Kael lobbed the darkness at Dean with a quickness that was unrivaled. Cyrene barely got her shield up in time to protect Dean.
Her eyes darted around the room. No one was leaving. Why is no one leaving?
Then, she felt it. Kael had enclosed the room. No one could leave. They all had to bear witness to what was about to happen. He wanted an audience.
If he wanted a show, then Cyrene would give him one. She stepped in front of Dean and faced off with Kael.
Here he was…finally showing his hand. Darkness, chaotic destruction, and madness filled the room as his power intensified before her.
Darkness and light.
Heirs.
A matched set.
He couldn’t have been more right about that. Drawn to each other like magnets.
Good and evil.
Perhaps the prophecy had simplified it all down to that, but she knew that she was not wholly good, and he was not wholly evil.
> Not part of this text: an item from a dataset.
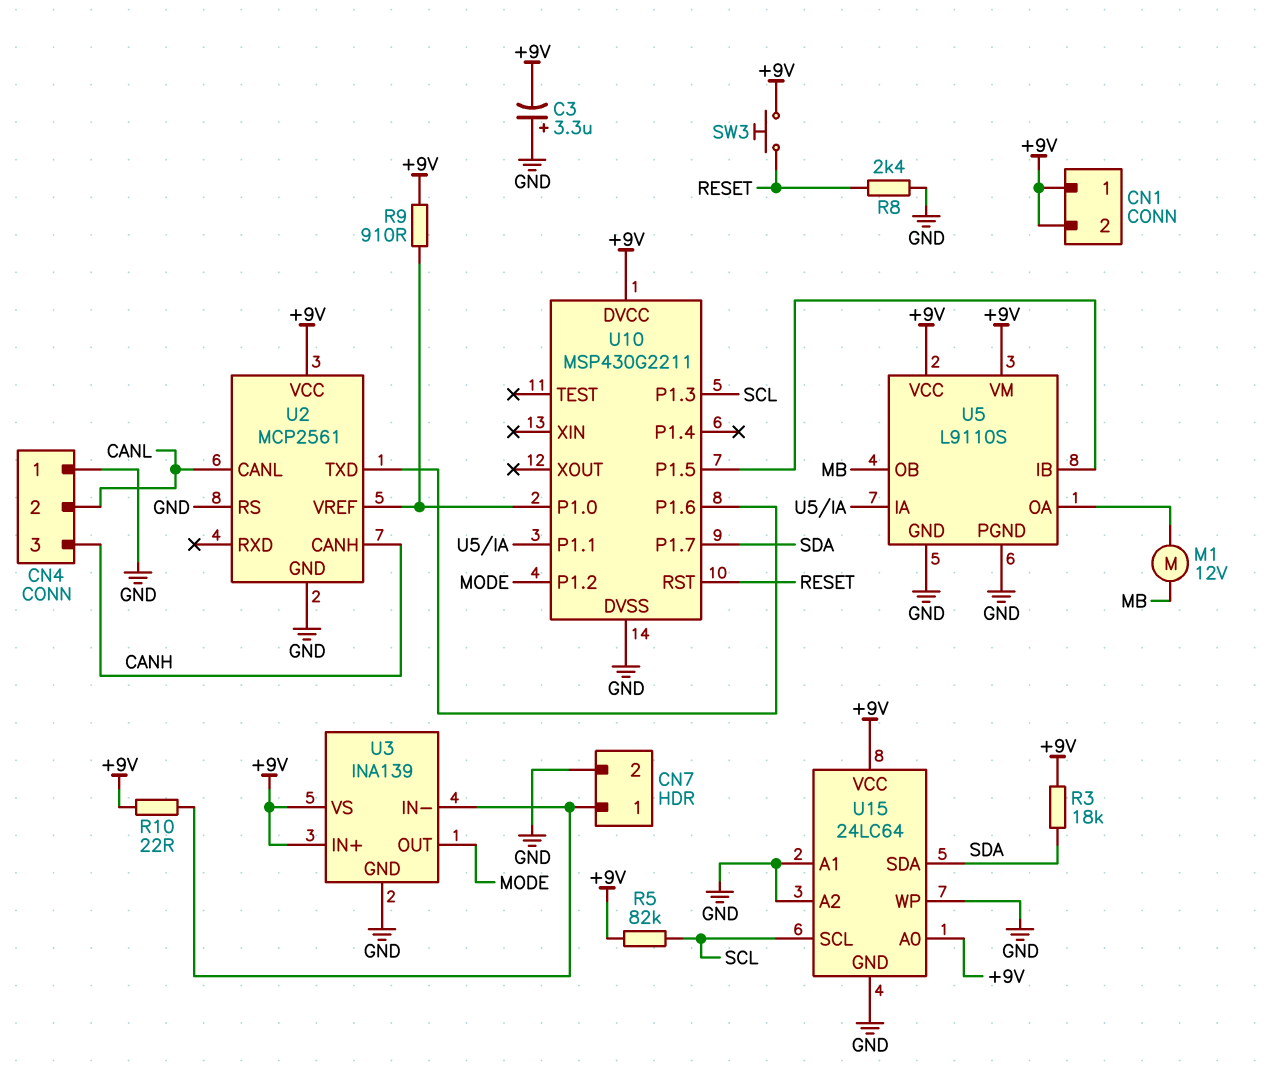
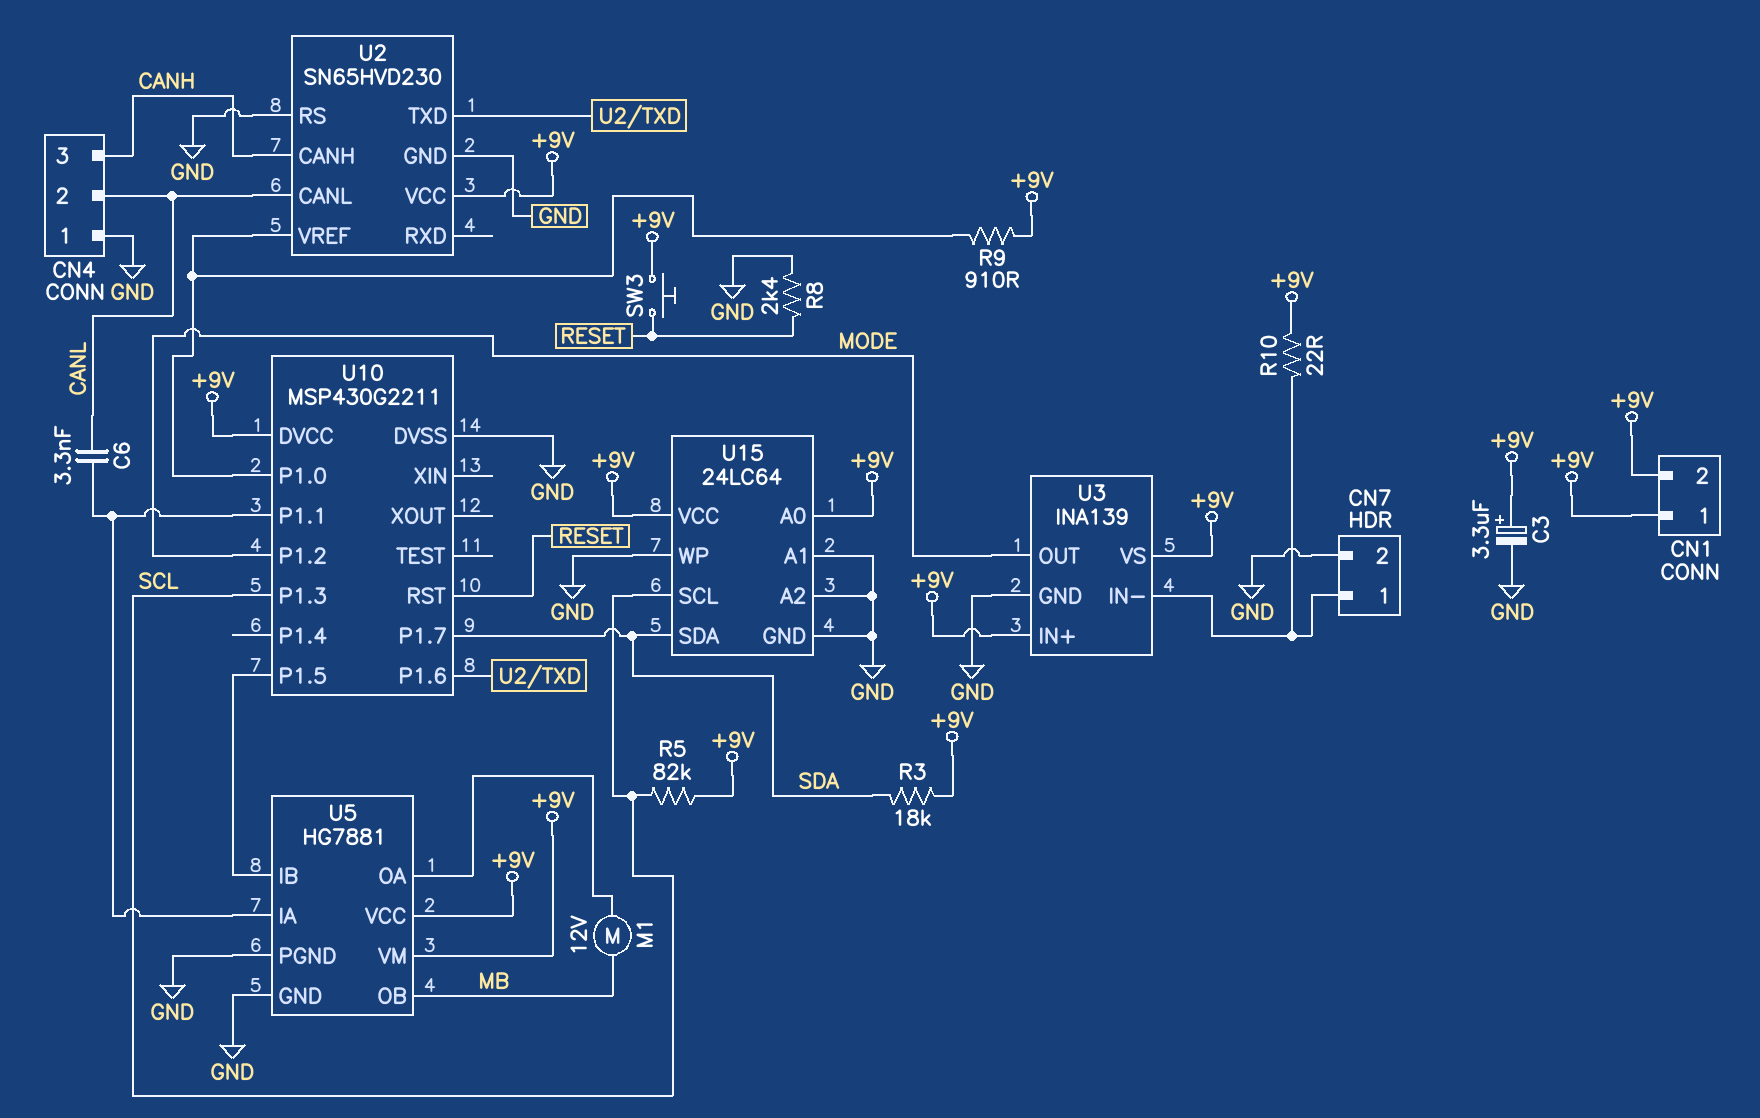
C3: 3.3uF (plus GND, minus +9V) -> 3.3uF (plus +9V, minus GND)
C6: none -> 3.3nF (CANL, U5/IA)
U2: MCP2561 -> SN65HVD230
U5: L9110S -> HG7881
But, as she squared off with him, everything seemed to click into place. This was the showdown of a lifetime.
Forget all the buildup to the end and all the added revelations the prophecy promised to her. She was here and he was living death. She wasn’t ready, but she knew she never would be against Kael.
“You protect him?” Kael snarled. “After all he did to you?”
“I protect the innocent.”
“He is hardly innocent.”
“He does not deserve death for his idiocy.”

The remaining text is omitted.